Almost 700,000 workers in the UK rely on a main job that features a zero hours contract. This means that the employee has signed a contract indicating that they are available to work, however there is no guarantee of work from the employer.
This type of employment takes the invisible hand of the market to an extreme that many find abhorrent. Employers used to train and nurture their employees, expecting loyalty in return. Now employers treat their employees as units that can be dropped in to cover shifts as and when required, with no need to offer any commitment on slow days.
The life of a zero hours employee is in many ways similar to that of a freelancer. Compare a graphic designer working in a company to a freelance designer. The freelancer has to hustle for new work, they need to network, they need to produce work, and they only ever get paid as each project is completed. They are paid only for their output.
The contracted employee is almost always paid based on the time they are contracted to work, not by what they produce. The employed graphic designer can come into work hungover and achieve nothing all day and yet still be paid for that day of non-work. Some people are paid for what they produce and some are paid for the time they are punching the clock.
But there are bigger changes taking place in the world of work today. Some political parties blame a 'flood' of foreigners into the UK for reducing the availability of good jobs. Some commentators blame the wave of offshore outsourcing that has meant that contact centres can now answer calls halfway around the world. But I believe that there is a more complex web of interlinked issues that is dramatically affecting the employment market globally.
Professional work can be outsourced; the Internet has created a robust international platform allowing almost any professional task to be performed anywhere and delivered online. You need a new logo designed, or some accounts checked, or some software to be coded? You no longer need to offer these jobs to a local company, they can go to the best (or cheapest) supplier anywhere in the world.
However, outsourcing does have detractors. The Labour Party policy chief, Jon Cruddas, is due to publish a new book next month titled 'Blue Labour: Forging a New Politics.' In the book Cruddas argues that:
"[We should have] no more outsourcing of relational services to those parts of the private sector that are driven purely by corporate profit rather than a social purpose."

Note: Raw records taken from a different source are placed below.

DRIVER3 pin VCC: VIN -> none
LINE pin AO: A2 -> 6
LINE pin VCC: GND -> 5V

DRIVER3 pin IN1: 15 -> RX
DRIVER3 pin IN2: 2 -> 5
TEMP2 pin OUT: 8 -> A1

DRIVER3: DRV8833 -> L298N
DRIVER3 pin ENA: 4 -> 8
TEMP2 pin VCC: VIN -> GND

However, I think the ideological argument that a government should not outsource has been lost. It is only right that a government requiring specialist services should be able to pay the best global specialists to provide those services, but this change in both the private and public sector attitudes to work, along with the increased number of skilled candidates ready to relocate for a job, is having a serious effect on employment - and society more generally - today.

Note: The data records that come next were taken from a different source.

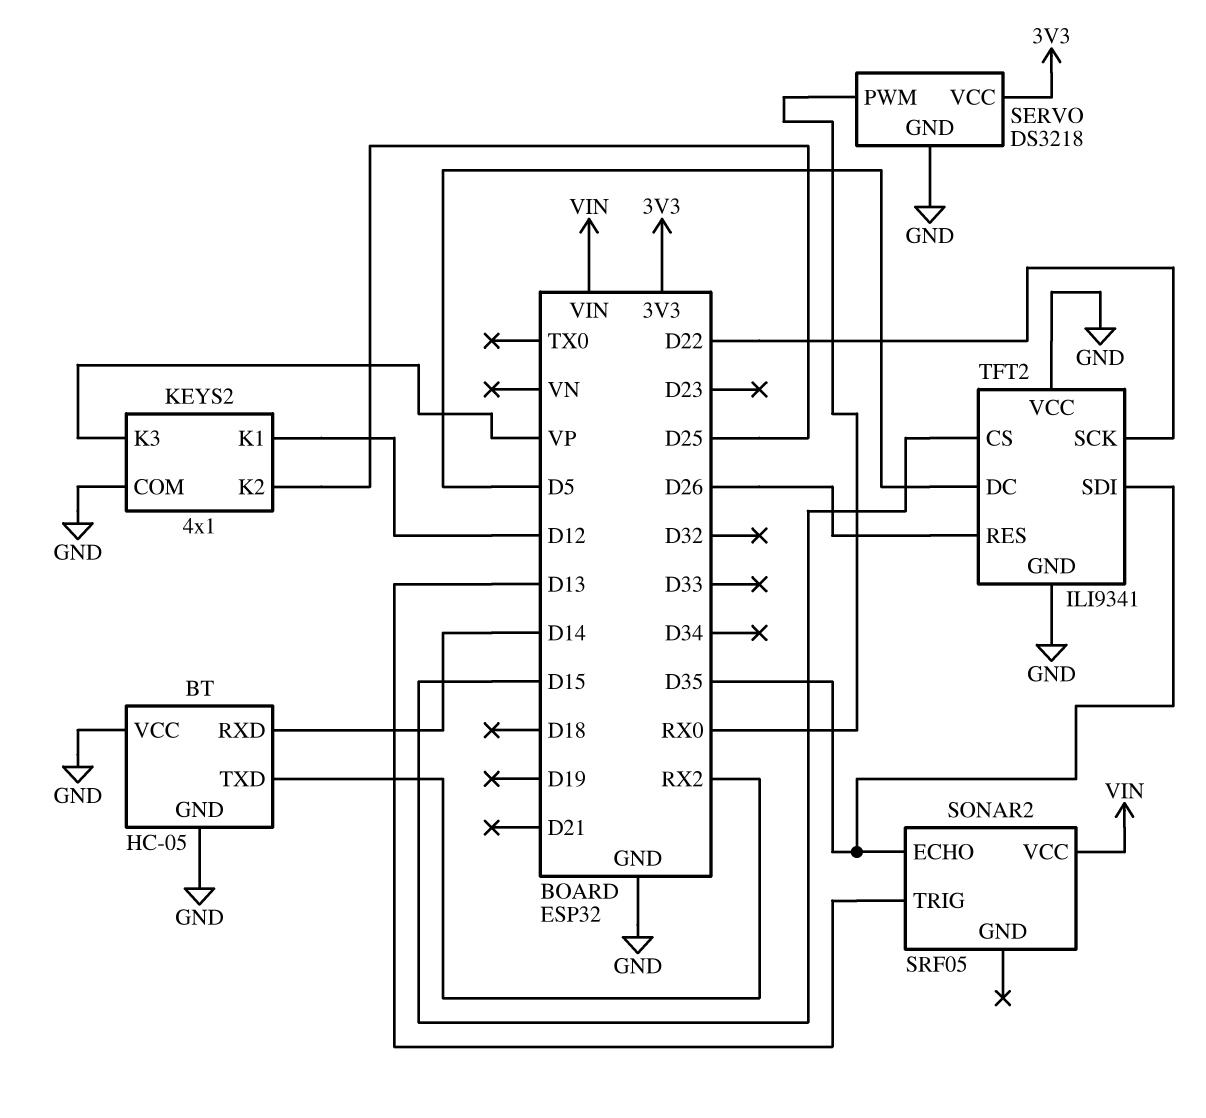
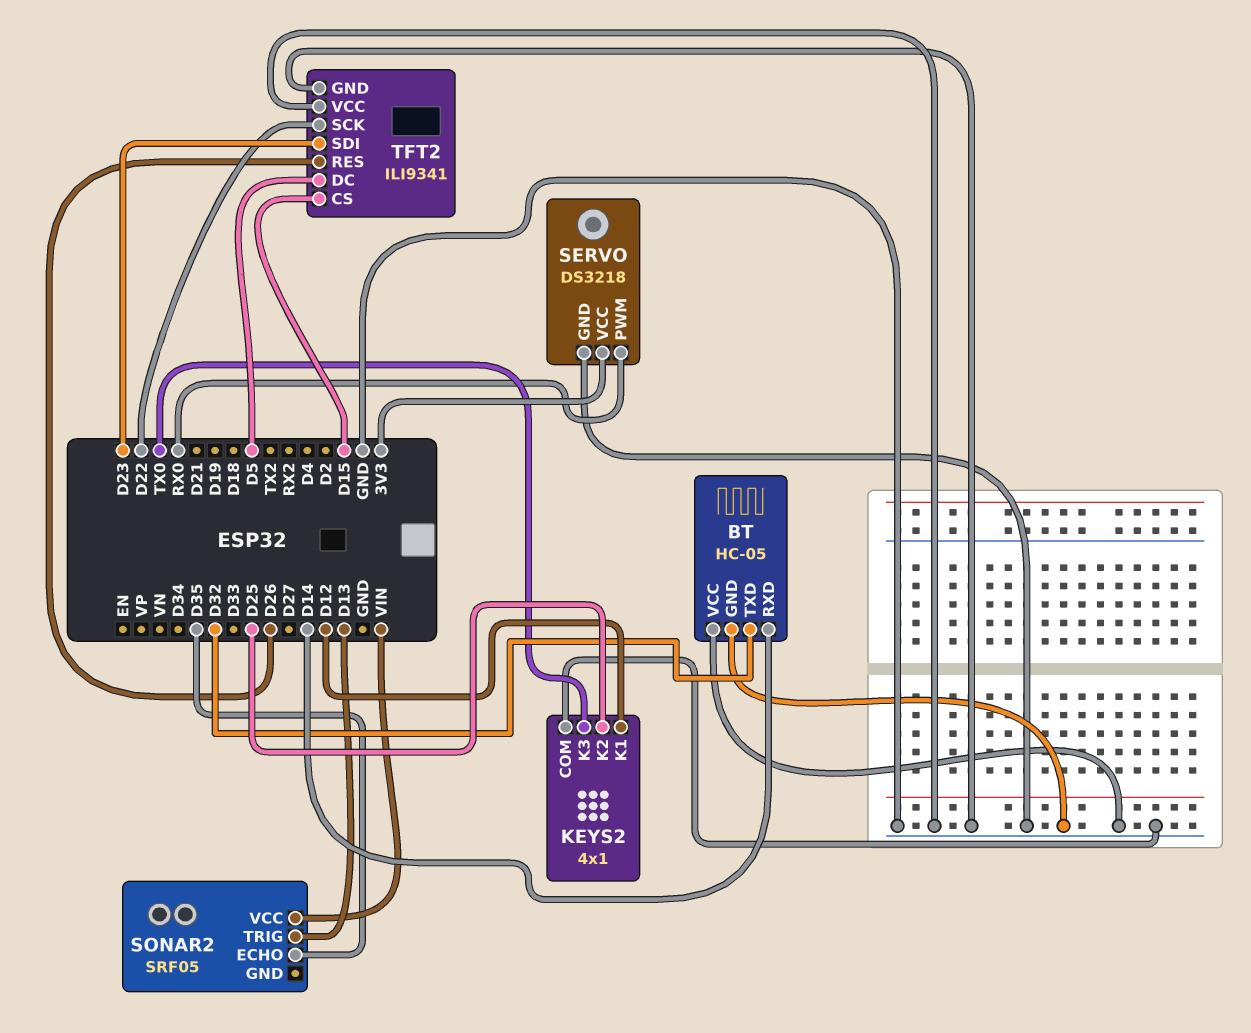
BT pin TXD: RX2 -> D32
KEYS2 pin K3: VP -> TX0
TFT2 pin SDI: D35 -> D23

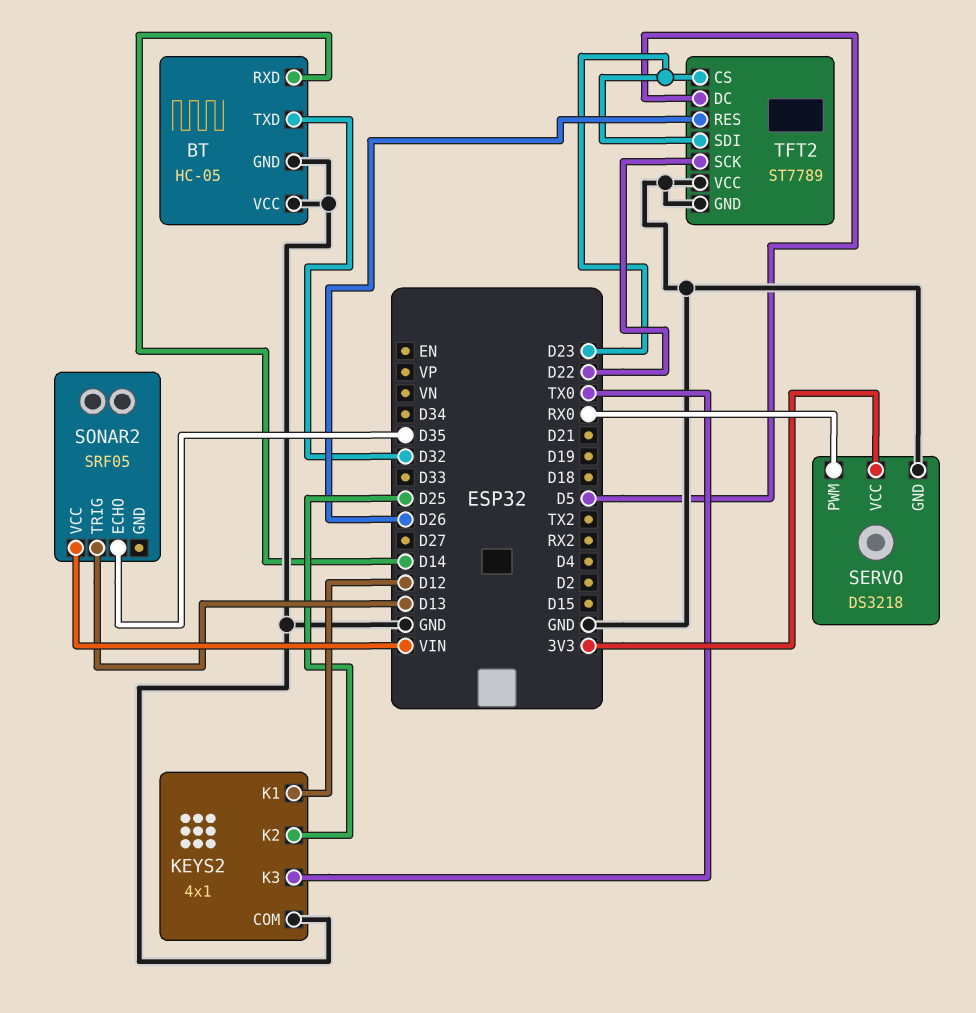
TFT2: ILI9341 -> ST7789
TFT2 pin CS: D15 -> D23

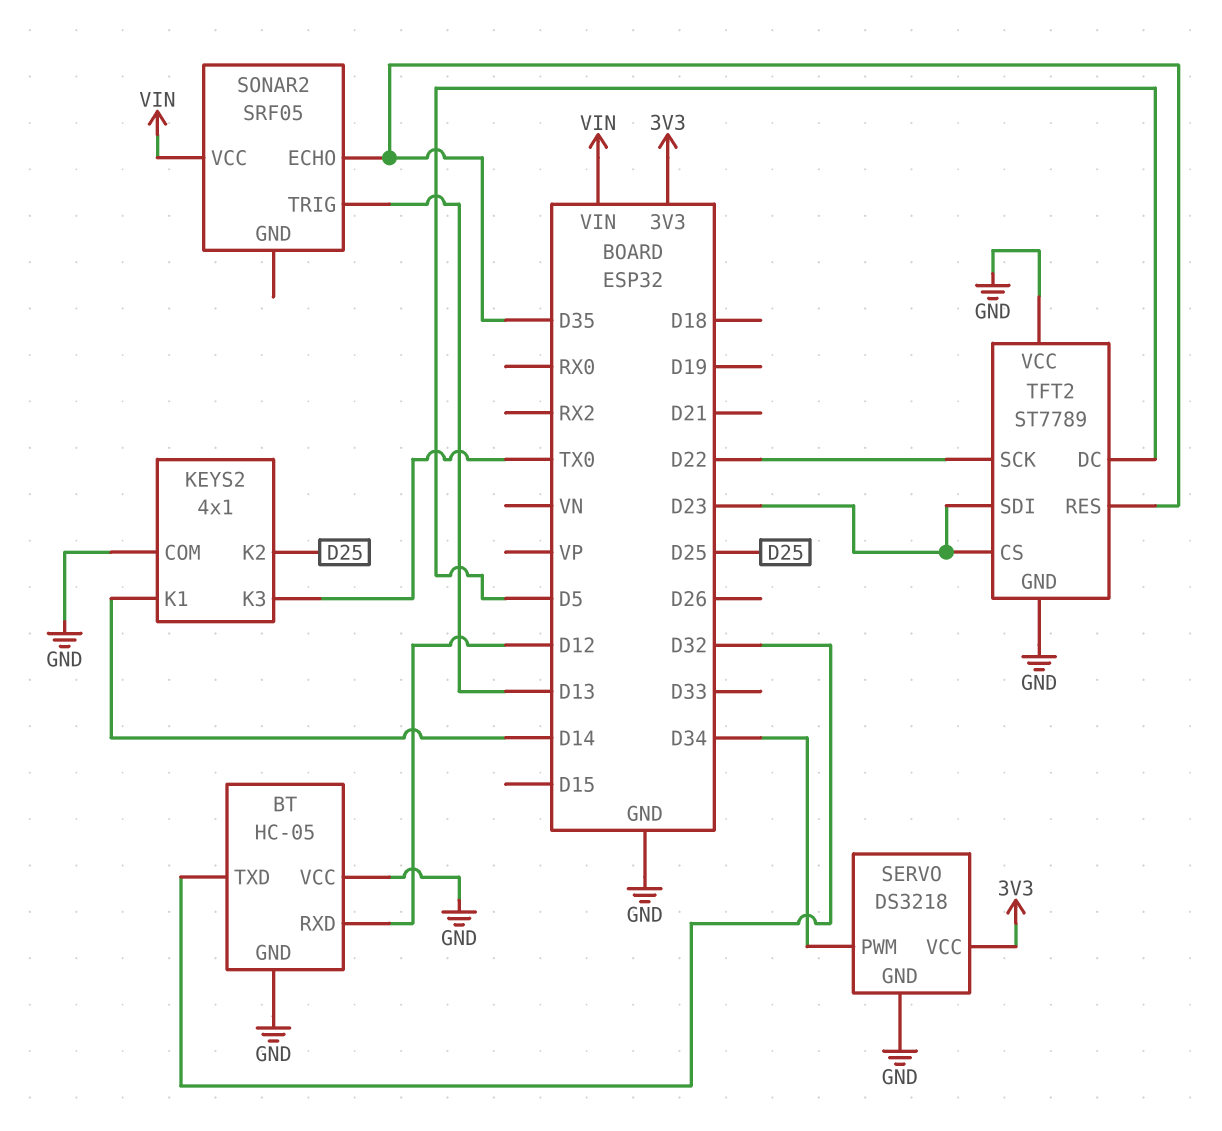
BT pin RXD: D14 -> D12
KEYS2 pin K1: D12 -> D14
SERVO pin PWM: RX0 -> D34
TFT2 pin RES: D26 -> D35

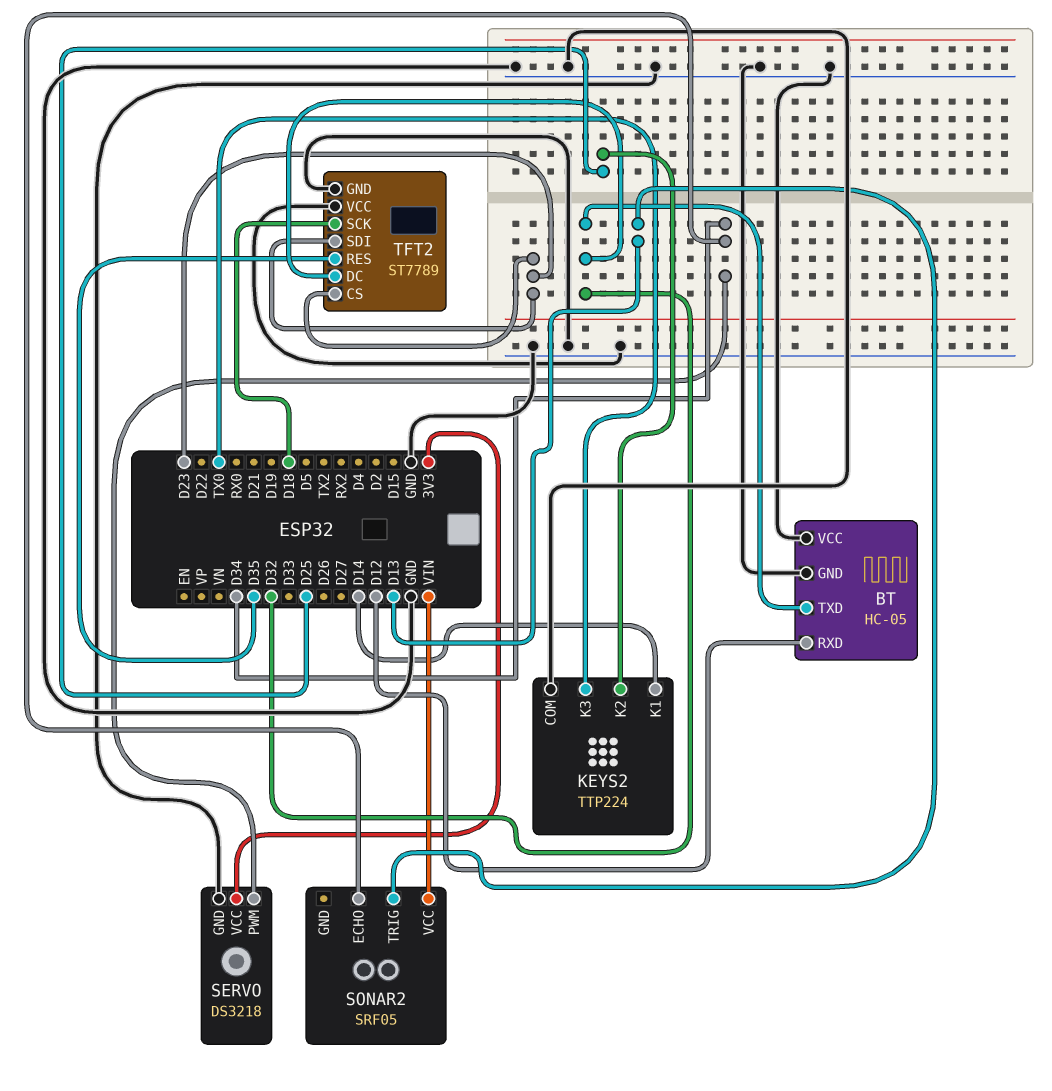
KEYS2: 4x1 -> TTP224
SONAR2 pin ECHO: D35 -> D34
TFT2 pin DC: D5 -> D32
TFT2 pin SCK: D22 -> D18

Some people are more prepared to move for work; my mother's family moved from Ireland to England in the 1960s because there was no work available in Ireland. As the European Union has expanded we have witnessed far more movement of labour around the continent than ever before, but highly skilled people are able to migrate to anywhere their skills are needed.

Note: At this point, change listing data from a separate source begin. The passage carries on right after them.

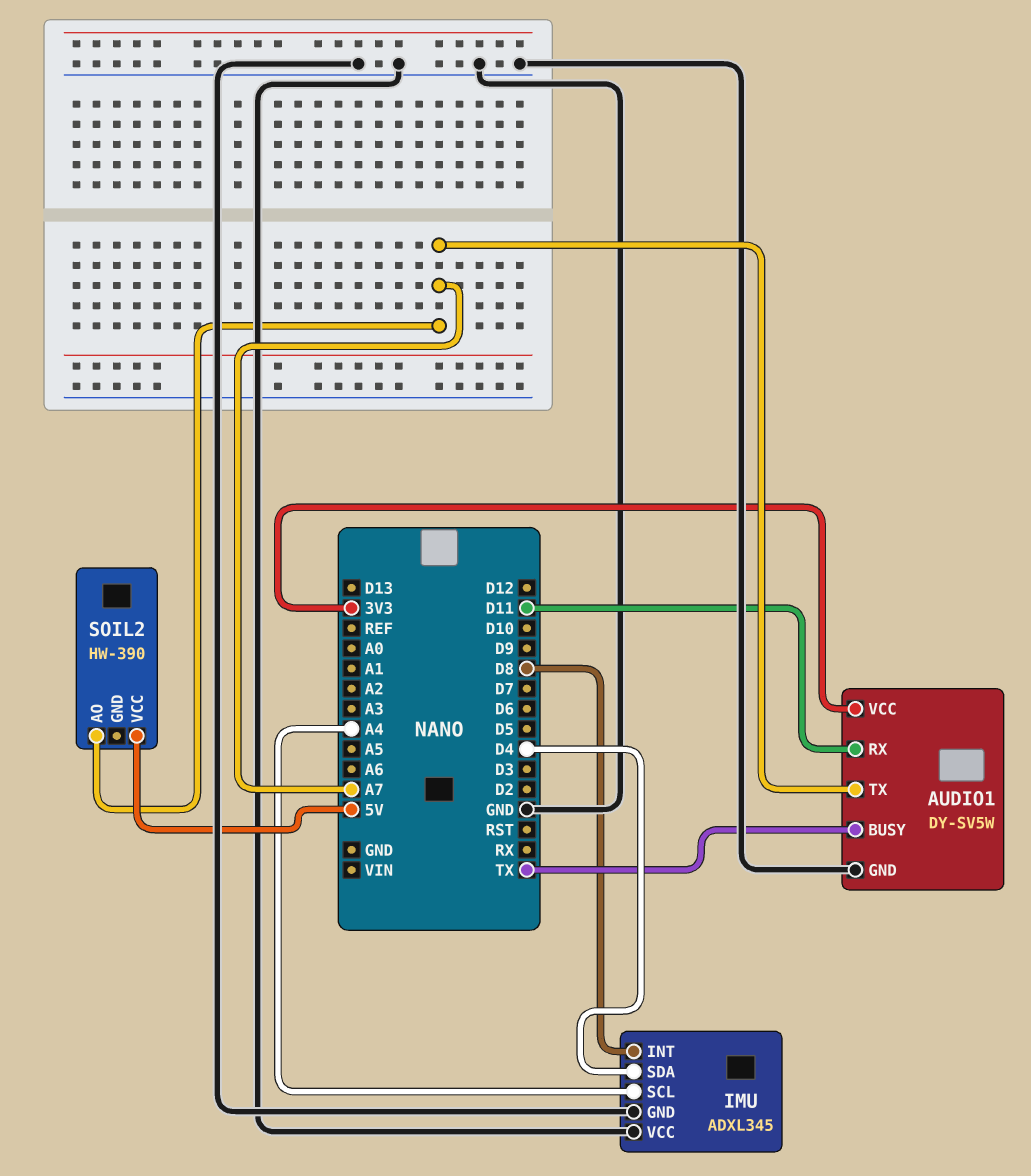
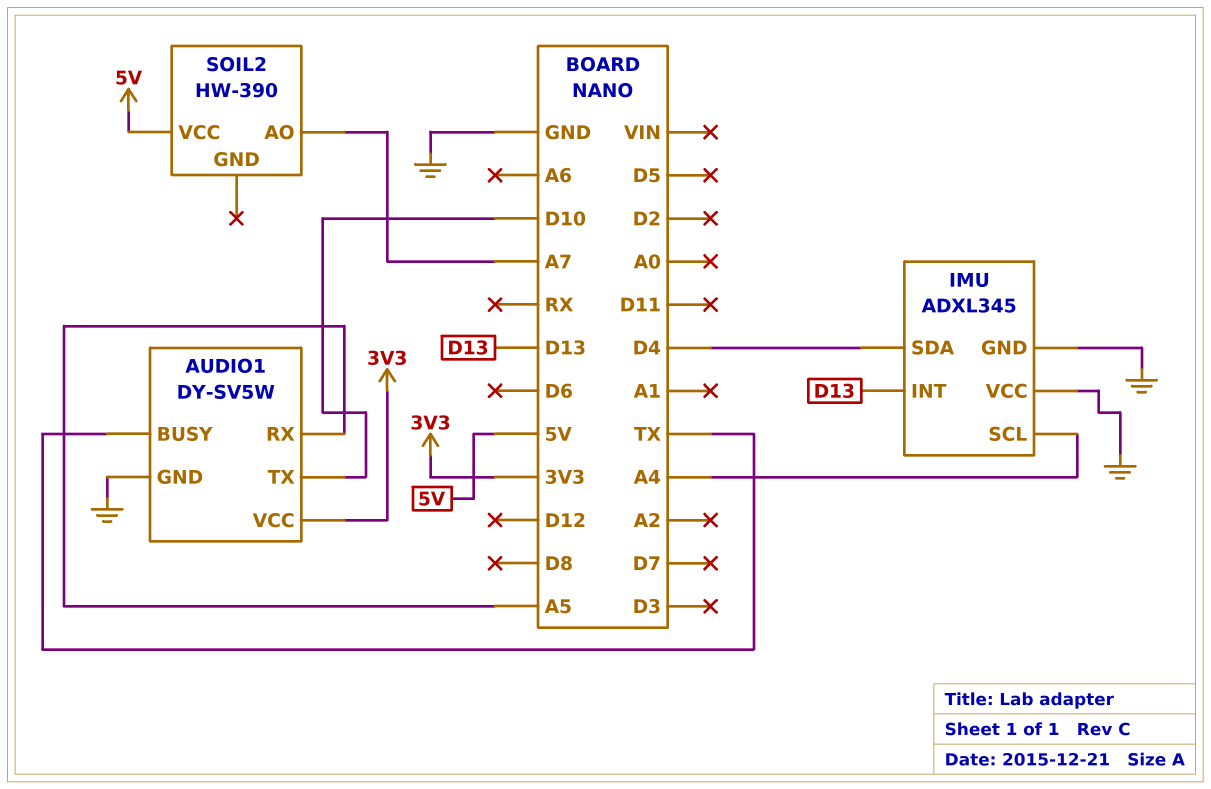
AUDIO1 pin RX: D11 -> A5
AUDIO1 pin TX: A7 -> D10
IMU pin INT: D8 -> D13

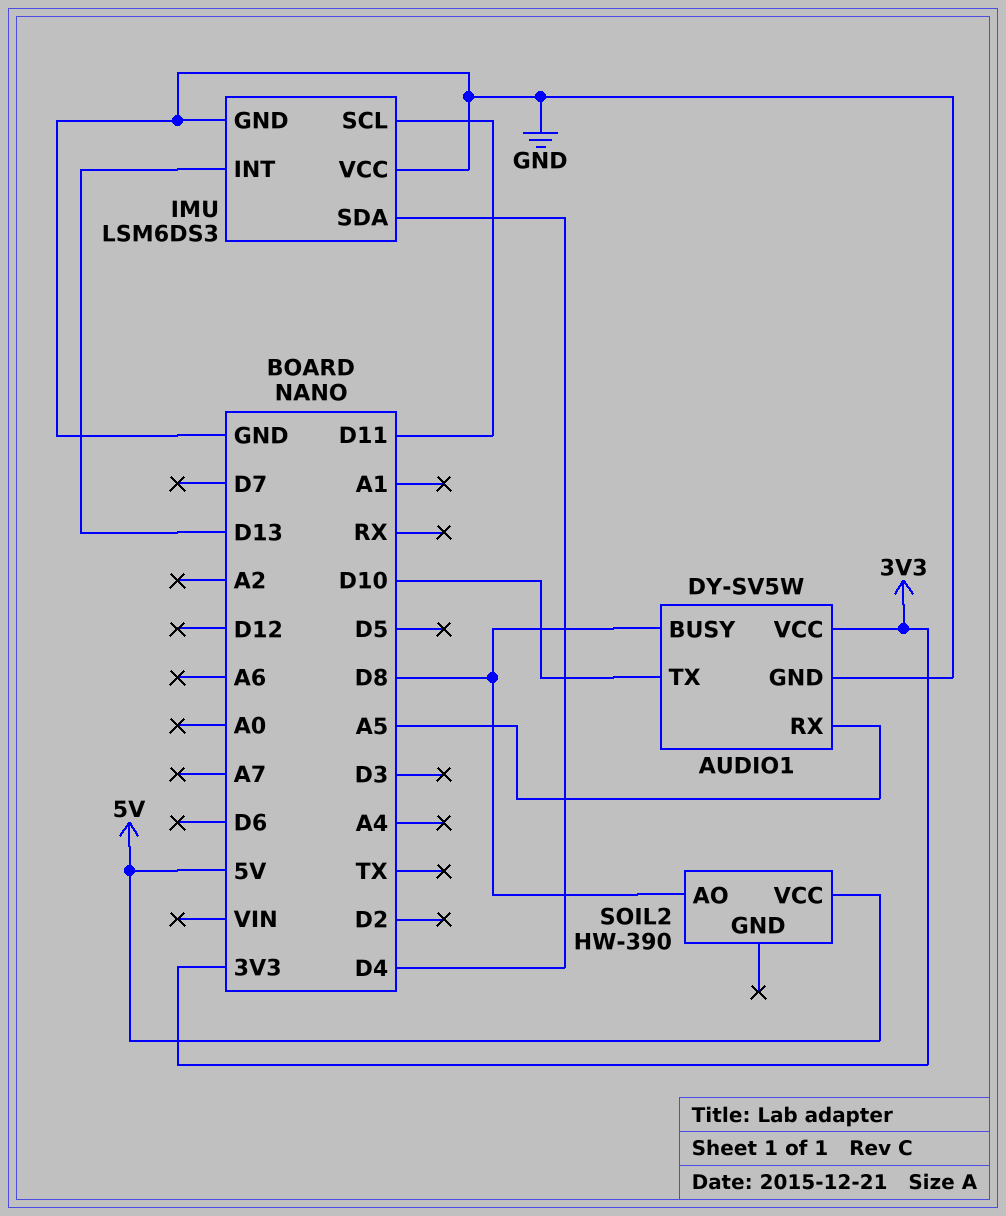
AUDIO1 pin BUSY: TX -> D8
IMU: ADXL345 -> LSM6DS3
IMU pin SCL: A4 -> D11
SOIL2 pin AO: A7 -> D8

It is also important to note that in many cases, products and services have lost a national identity; we don't even know where they come from. Did you download Angry Birds and think about how it was created in Finland? Or use the Google Waze traffic-monitoring app and think about how it was born in Israel? Or hosted your company website on a system provided by Amazon with servers located... where? Where are they located anyway?
Employers can get the skills they need at an ever-decreasing price because they now have a global pool of labour to choose from in many professions. Just look at the recent example of Brazilian IT giant Stefanini who brought employees from Romania over to work on a project in Switzerland - on their Romanian salaries - causing outrage in the Swiss media.
Stefanini has done nothing wrong - in the eyes of the law. Their employees from one location can go and work in another for short periods of time without requiring local pay, but stretching the definition of a short-term transfer has caught out many other companies. Is there one moral law where we define what we 'feel' is right and another that companies use to plan their operations?
But where do we go from here? The future appears to be an arms race based on skills. Employers can hire from anywhere, they can set contract terms that are heavily loaded in their favour, and they can easily send work elsewhere using the Internet. The only way to avoid being unemployed or abused by an employer is to possess skills that are valued globally. The unskilled and semi-skilled working-class face a grim future where technology, or foreign workers, can perform their work better and at a lower cost.
The answer is not futile attempts to ban foreign workers or ban outsourcing as a business strategy. Banning companies from working with other companies is reminiscent of King Canute barking orders at the waves.
The real answer lies in the need for Britons to compete with the world. We need skills, we need innovation and creativity - there is no future in low-skilled work in a highly developed, high-cost country.
So why does the UK now have one of the most expensive education systems in the developed world? This May, I hope that the British electorate can see beyond short-term reactionary political rhetoric and try imagining how the UK will fit into the world order twenty years from now.